Fire and architecture

The Fire and the birth of the skyscraper

In 1871 the Great Chicago Fire destroyed the heart of a booming young city. What the city built in its place changed architecture worldwide: within two decades Chicago engineers had worked out the steel-framed high-rise, and the "Chicago School" gave the world the skyscraper. This is why a downtown walk here is really a walk through the invention of the modern city.

Last checked July 12, 2026

A city that burned and rebuilt

The Great Chicago Fire of October 1871 burned for two days, destroyed much of the central city, and left roughly a third of the population homeless. Chicago was already a fast-growing rail and commerce hub at the base of Lake Michigan, and the fire cleared its wooden downtown just as money and ambition were pouring in.
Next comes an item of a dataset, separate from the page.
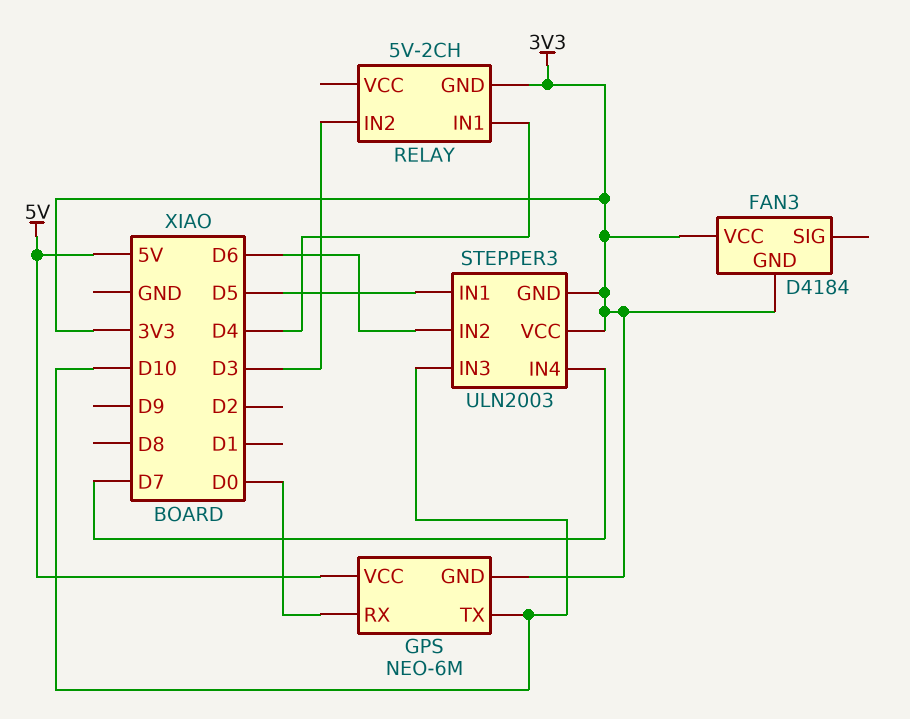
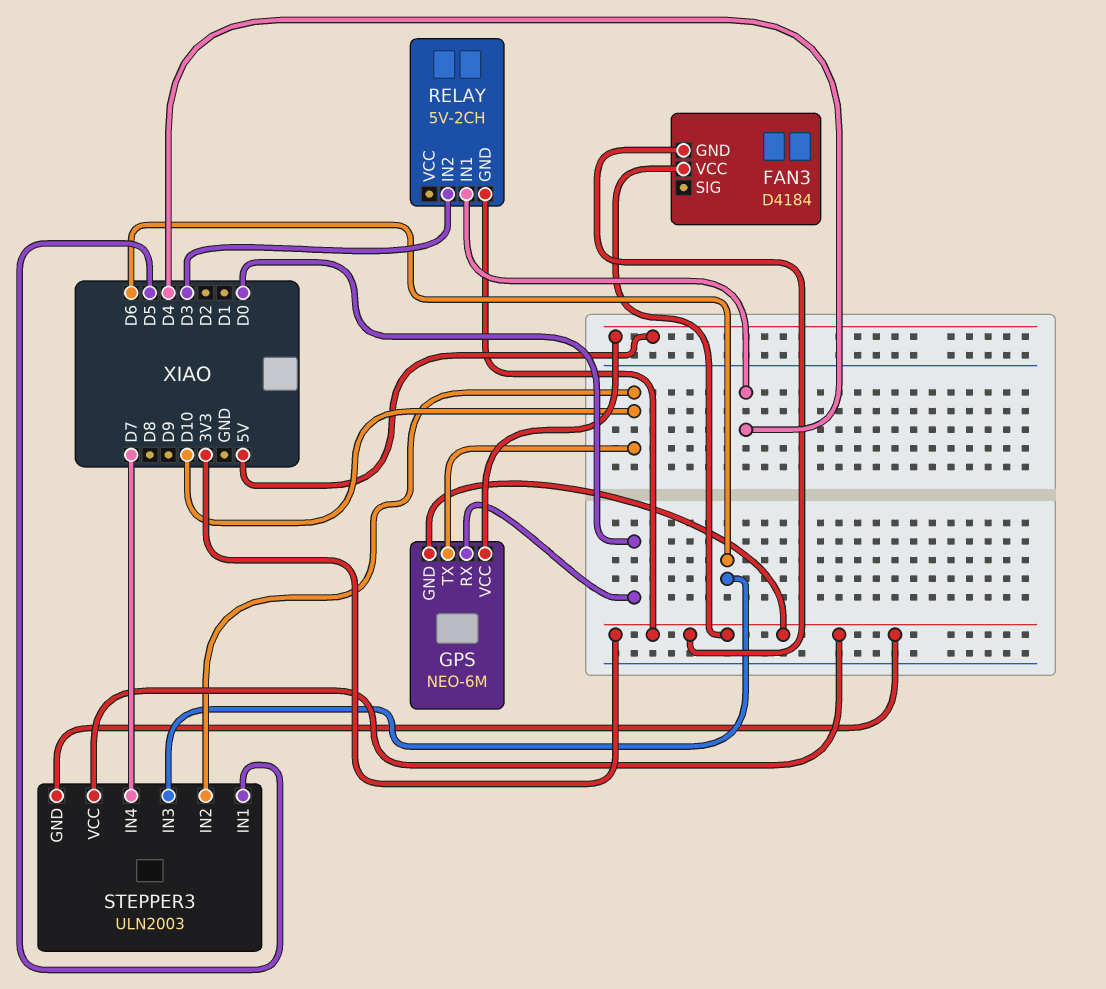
STEPPER3 pin IN2: D6 -> D10
STEPPER3 pin IN3: D10 -> D6

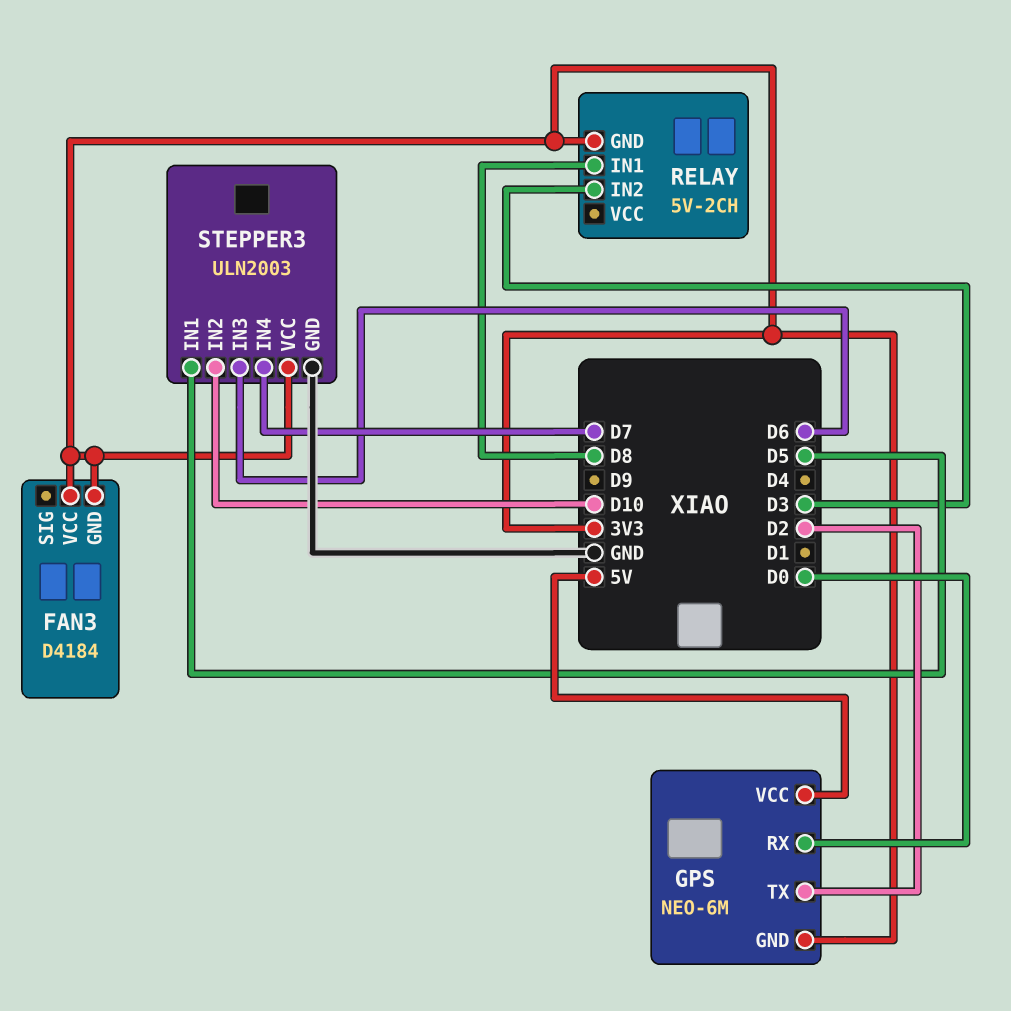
GPS pin TX: D10 -> D2
RELAY pin IN1: D4 -> D8
STEPPER3 pin GND: 3V3 -> GND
Rather than shrink, the city rebuilt at speed and at scale. New fireproofing rules, a flood of investment, and a generation of architects and engineers turned the burned district into a laboratory for a new kind of building — taller, fire-resistant, and built to make the most of expensive downtown land.

The Chicago School and the steel frame

The breakthrough was the steel skeleton frame, which let a building's weight rest on an interior metal cage rather than on thick masonry walls. William Le Baron Jenney's Home Insurance Building of 1885 is widely credited as the first tall building to use this approach, and it opened the door to true skyscrapers.

The architects who followed — Louis Sullivan, Dankmar Adler, Daniel Burnham, John Root, and their firms — are known collectively as the Chicago School. They paired the new steel frame with large "Chicago windows" and a stripped, vertical expression that Sullivan summed up in the phrase "form follows function," a foundational idea of modern architecture.

Why the skyline still tells the story

Chicago never stopped building tall. From the early steel-frame blocks of the Loop to Mies van der Rohe's mid-century glass towers and later giants like the Willis (Sears) Tower and the former John Hancock Center, the city reads as a timeline of the high-rise itself.

That is why the architecture river cruise and a walk through the Loop are the classic first-day experiences here: the buildings are the exhibit. The Chicago Architecture Center exists largely to tell this story on the water and on the street.